Salut Patrice

Ce lundi matin, mon ami Patrice en a fini.

Portrait de Patrice Budzinsli
Mathieu Drouet

Magnifique portrait par mon ami Mathieu Drouet (@mathieu.drouet)

Tu sais Patrice, c’est ce copain rencontré pendant le festival qu’il organisait à Arras. Sacrés Belges, via mon copain Steph. Grace à lui j’ai modelé une culture rock avec Girls In Hawai, Ghinzu, Sharko, ... On a fêté son départ du Pharos dignement ! (il est où Jean-Yves ?).Patrice m’a donné l’envie d’aller voir des concerts, au Grand Mix, à Tourcoing. D’année en année,par son impulsion, je suis entré au Conseil d’Administration puis au Bureau de l’association. Que d’afters saluées comme des victoires. Je me souviendrai longtemps encore de ses enfants dansant sur le bar, des repas au catering avec les artistes que ce soit Gomm ou Puppetmastazz ou encore les présentations du trimestre : "Çà va être bien".

Patrice était militant. Pour Benoît. Mais aussi pour Dominique et tant d’autres. Il aimait sans compter. On a voulu soutenir notre copain Dominique lorsqu’on a estimé qu’il avait été licencié injustement. "Hé toi l’informaticien, tu peux pas me faire un site vite fait pour qu’on montre ça à la télé ?".

On s’est retrouvé plusieurs fois dans le bassin minier : une tournée de bars, de copains, de générosité avant tout. Je suis né dans le Nord, je ne connaissais pas l’accueil du Nord comme ça. Patrice, c’est l’ami que je ne voyait pas souvent mais qui me manquait dès la porte franchie.

On pouvait parler de tout, beaucoup de culture. De musique bien sûr, mais aussi de ciné, de séries, de bandes dessinées, de politique, des enfants, de sport (enfin surtout lui) ... Il a toujours montré que c’était possible. Mais c’est aussi la seule personne avec qui je pouvais passer des heures à refaire le monde autour d’une question tellement simple "Çà va ?".
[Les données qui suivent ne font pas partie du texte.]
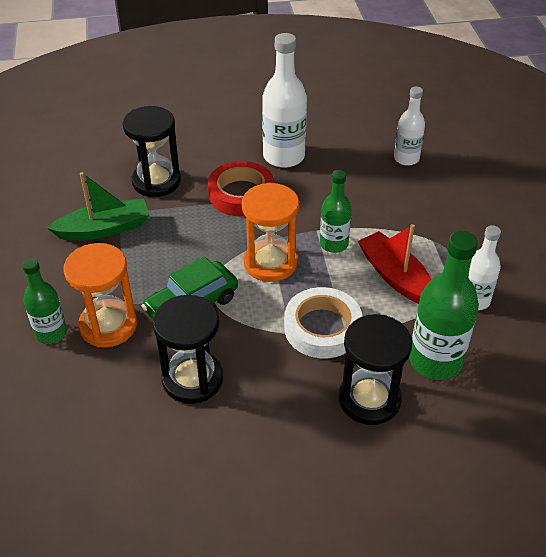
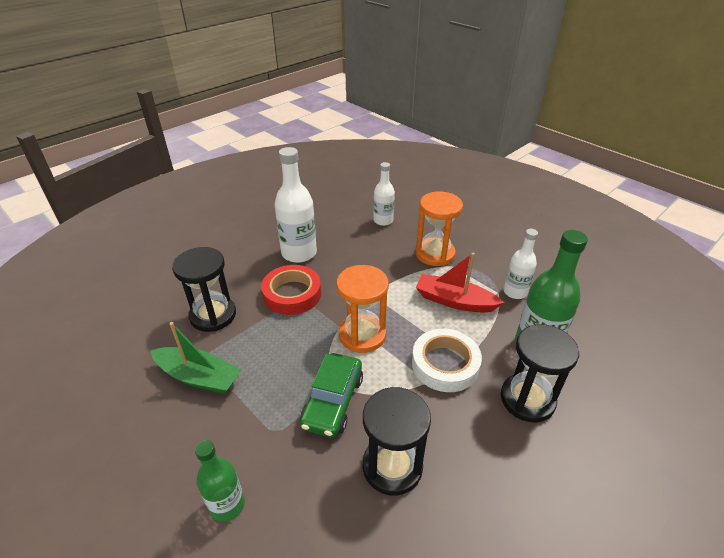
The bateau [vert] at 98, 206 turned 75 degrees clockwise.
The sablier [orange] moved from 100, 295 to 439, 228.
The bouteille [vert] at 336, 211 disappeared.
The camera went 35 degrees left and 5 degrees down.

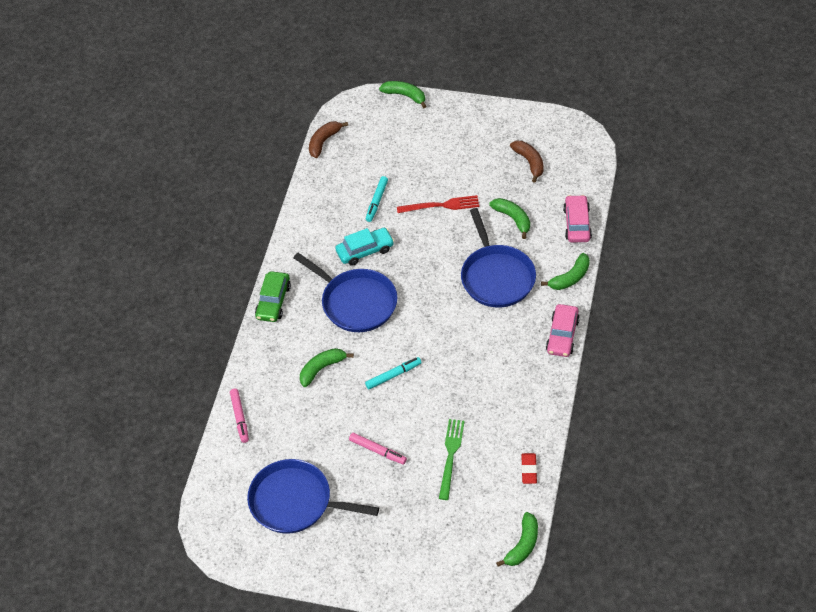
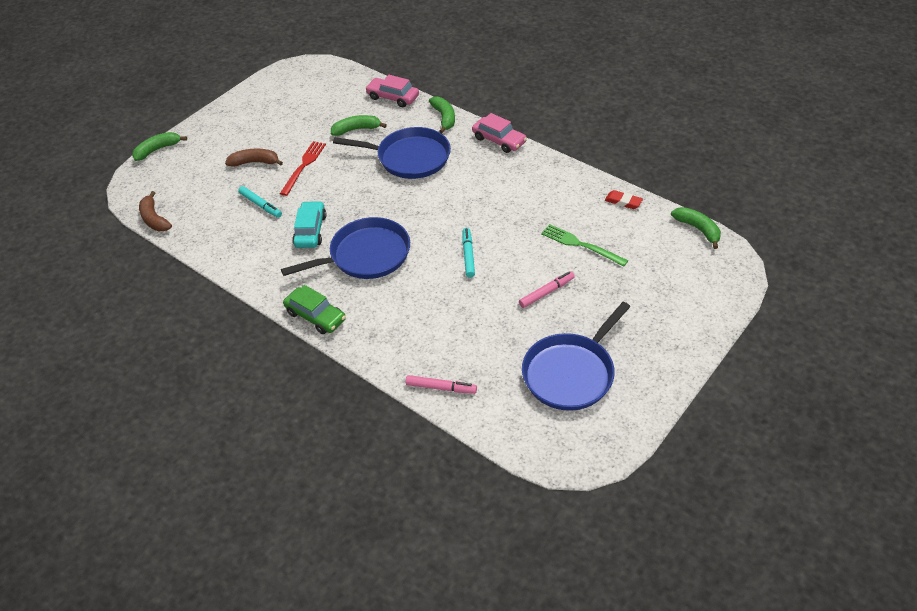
The banane [marron] moved from 527, 162 to 254, 158.
The banane [vert] at 327, 367 disappeared.
The camera went 65 degrees left and 5 degrees down.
Nous avons pris plaisir quelques jours dans son village il y a déjà trop longtemps. "Faut v’nir hein, et pas que pendant les vacances". J’ai pas tenu ma promesse ...

Une des dernières fois que nous avions échangé au téléphone, c’était pour me dire que son nouveau meilleur ami c’était son chauffeur de taxi. 2h aller, 2h retour quotidien pour son traitement à l’hôpital. J’ai promis que je rappellerai plus souvent.

J’appelle pas, personne, jamais. Je n’ai jamais su faire çà. Tu le savais, c’est toujours toi qui m’a appelé. Toujours. Comme ce jour où tu m’as interdit de rester chez moi après une bien triste nouvelle. On est allé au cinoch’, dans le Pas de Calais, moi le lillois de la grande ville.

Puis tu n’arrivais plus à nous lire, alors c’est vrai on s’est un peu perdu. Mais si tu savais le nombre d’insomnies que j’ai pu avoir, hier encore, où tous ces mots se sont bousculés encore et encore.

Salut Patrice, tu étais fier de ta femme Sylvie et des enfants même si "ouai, c’est pas toujours facile tu sais". Je sais qu’ils sont fiers de leur papa.

Que j’aime à écouter la musique qu’Alex a préparé. A chaque titre je te retrouve. Je n’arriverai pas à t’oublier. Je commenterai ici uniquement les 3 titres que j’ai ajoutés :

 Walk The Line par Johnny Cash : c’est le film que nous sommes allés voir ensemble. Oui c’est le seul, mais c’est surtout le moment, c’était ce jour là qu’il fallait le faire, merci
 Turn To Dust par Cascadeur. Tu vois, tu avais quitté le Grand Mix (à vai dire, l’Aéro aussi), le Grand Mix était en travaux, mais quand Cascadeur est venu jouer à l’Idéal, Alexandre a tenu à te rendre hommage, il aurait voulu que tu sois là ce soir là
 The Suburbs par Arcade Fire pour illustrer comment tu pouvais t’enthousiasmer pour des artistes. À l’époque on s’échangeait des mp3 sur napster ou soulseek, ce groupe commençait à peine à percer au Canada, tu nous en parlais déjà....

Je ne t’appellerai pas. C’est promis.